9                        Any evidence which tends to make the existence of a fact of consequence to the determination of the action more or less probable is relevant.  See Wis. Stat. § 904.01 (1997-98).[2]  Relevant evidence is generally admissible, unless its probative value is substantially outweighed by the danger of unfair prejudice or confusion of issues.  See Wis. Stat. §§ 904.02 and 904.03; Sullivan, 216 Wis. 2d at 772-73.

10                        The State admits that evidence that Visser had used stationary radar to clock Knoble at 85 m.p.h. at point B would be relevant to the eluding charge.  It further concedes that the “Car Clock stationary” notation could arguably be construed to mean that Visser had clocked Knoble’s speed by the use of stationary radar.  However, it contends that the probative value of the citation was low because the more reasonable interpretation of the notation was that Visser had used his stationary radar to verify his speedometer reading when clocking Knoble by pacing the squad car behind Knoble’s vehicle.  We agree that the ambiguity of the notation limits its probative value.
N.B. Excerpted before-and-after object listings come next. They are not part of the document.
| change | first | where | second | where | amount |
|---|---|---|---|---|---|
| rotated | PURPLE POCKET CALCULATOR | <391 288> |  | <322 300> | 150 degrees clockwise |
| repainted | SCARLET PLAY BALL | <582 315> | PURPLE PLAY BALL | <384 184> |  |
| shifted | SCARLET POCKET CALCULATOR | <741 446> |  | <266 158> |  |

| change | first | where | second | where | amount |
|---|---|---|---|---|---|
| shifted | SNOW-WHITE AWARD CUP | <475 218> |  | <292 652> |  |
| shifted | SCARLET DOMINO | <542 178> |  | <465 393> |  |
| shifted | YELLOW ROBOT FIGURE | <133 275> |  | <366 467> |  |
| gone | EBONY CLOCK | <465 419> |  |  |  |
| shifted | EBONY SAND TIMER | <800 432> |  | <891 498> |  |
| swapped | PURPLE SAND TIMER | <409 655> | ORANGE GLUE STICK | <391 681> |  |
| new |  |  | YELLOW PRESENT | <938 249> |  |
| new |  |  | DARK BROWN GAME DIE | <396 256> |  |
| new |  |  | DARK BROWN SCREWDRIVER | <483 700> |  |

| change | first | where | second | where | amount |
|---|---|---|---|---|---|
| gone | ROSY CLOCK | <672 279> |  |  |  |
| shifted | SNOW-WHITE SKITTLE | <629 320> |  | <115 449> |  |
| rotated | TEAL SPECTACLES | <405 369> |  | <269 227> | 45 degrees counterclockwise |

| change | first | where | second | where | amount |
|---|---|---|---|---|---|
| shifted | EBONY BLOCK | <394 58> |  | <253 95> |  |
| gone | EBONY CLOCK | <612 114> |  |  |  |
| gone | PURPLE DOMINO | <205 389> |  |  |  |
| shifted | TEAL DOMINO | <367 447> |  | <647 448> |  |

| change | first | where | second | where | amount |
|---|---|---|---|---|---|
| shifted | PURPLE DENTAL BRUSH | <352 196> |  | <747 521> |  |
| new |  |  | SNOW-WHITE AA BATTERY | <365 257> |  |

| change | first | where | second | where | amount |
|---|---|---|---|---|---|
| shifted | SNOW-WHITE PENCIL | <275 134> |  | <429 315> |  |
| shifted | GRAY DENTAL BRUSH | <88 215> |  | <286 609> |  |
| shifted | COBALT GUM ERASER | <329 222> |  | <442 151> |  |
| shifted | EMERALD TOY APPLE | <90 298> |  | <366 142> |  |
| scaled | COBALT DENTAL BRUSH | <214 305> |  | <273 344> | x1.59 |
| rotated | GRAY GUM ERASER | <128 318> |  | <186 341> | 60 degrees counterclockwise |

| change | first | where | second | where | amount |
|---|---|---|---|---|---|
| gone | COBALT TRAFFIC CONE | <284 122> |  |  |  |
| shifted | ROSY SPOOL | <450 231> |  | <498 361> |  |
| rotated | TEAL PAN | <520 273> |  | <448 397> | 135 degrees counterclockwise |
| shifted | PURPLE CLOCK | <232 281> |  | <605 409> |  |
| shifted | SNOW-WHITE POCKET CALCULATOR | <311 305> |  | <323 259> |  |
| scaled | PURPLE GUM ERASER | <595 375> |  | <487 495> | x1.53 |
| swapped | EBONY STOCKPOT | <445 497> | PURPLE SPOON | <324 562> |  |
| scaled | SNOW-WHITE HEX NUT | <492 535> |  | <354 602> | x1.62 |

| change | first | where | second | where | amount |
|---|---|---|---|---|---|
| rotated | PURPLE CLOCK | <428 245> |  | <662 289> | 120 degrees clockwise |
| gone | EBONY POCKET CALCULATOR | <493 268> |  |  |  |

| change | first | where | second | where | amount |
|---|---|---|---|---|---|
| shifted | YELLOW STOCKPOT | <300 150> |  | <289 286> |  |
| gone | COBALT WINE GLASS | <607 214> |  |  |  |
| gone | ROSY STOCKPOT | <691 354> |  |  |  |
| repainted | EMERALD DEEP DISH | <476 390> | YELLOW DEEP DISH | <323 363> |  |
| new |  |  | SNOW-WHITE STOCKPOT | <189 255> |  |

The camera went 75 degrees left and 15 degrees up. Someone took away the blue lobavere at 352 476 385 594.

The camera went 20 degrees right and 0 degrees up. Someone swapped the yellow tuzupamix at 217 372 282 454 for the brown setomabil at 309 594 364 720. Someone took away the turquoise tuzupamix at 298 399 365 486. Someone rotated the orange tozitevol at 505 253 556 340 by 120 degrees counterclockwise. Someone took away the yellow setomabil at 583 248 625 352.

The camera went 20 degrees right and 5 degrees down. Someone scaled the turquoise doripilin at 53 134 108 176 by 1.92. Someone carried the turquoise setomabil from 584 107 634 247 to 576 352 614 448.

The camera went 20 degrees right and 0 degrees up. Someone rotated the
11                        Furthermore, we agree with the trial court’s assessment that admission of the citation could have been confusing.  Prior to trial, Knoble and the State had stipulated that the citation should be changed to show 68 m.p.h. in a 55 m.p.h. zone.  This stipulation would have been inconsistent with Knoble’s argument that he was never clocked doing 68 m.p.h. at Point A, but was first clocked doing 85 m.p.h. near Point B.  Thus, we conclude that that trial court’s decision to exclude the evidence as substantially more confusing than probative constituted a rational application of the proper legal standard to the facts of record.

Modified Sentence

12                        Knoble opposed probation at the initial sentencing.  However, he never objected to the modified sentence in the trial court.  He has therefore waived any double jeopardy issue which the sentence might have posed.[3]  See State v. Franklin, 228 Wis. 2d 408, 418, 596 N.W.2d 855 (Ct. App. 1999), review denied, 228 Wis. 2d 175, 602 N.W.2d 761 (Wis. Jul. 23, 1999) (Nos. 98-2420-CR, 98‑2421-CR).

            By the Court.—Judgments affirmed.

            This opinion will not be published.  See Wis. Stat. Rule 809.23(1)(b)5.

 


 



[1]  As a requirement of Dobb’s radar certification, he had learned to estimate the speed of vehicles to within two miles per hour.

[2]  All references to the Wisconsin Statutes are to the 1997-98 version unless otherwise noted.

[3]  Knoble correctly points out that a defendant has the right to reject probation as an alternative to sentencing.  See State v. McCready, 2000 WI App 68, ¶6, 234 Wis. 2d 110, 608 N.W.2d 762, review denied, 2000 WI 36, 234 Wis. 2d 175, 612 N.W.2d 734 (Wis. Apr. 26) (Nos. 99-1822-CR, 99-1823-CR).  He did not do so, however.  Nonetheless, we note that there is nothing in the opinion which would prohibit Knoble from subsequently moving to revoke his probation.  See id. (holding “the right to reject probation lasts throughout the probationary period”).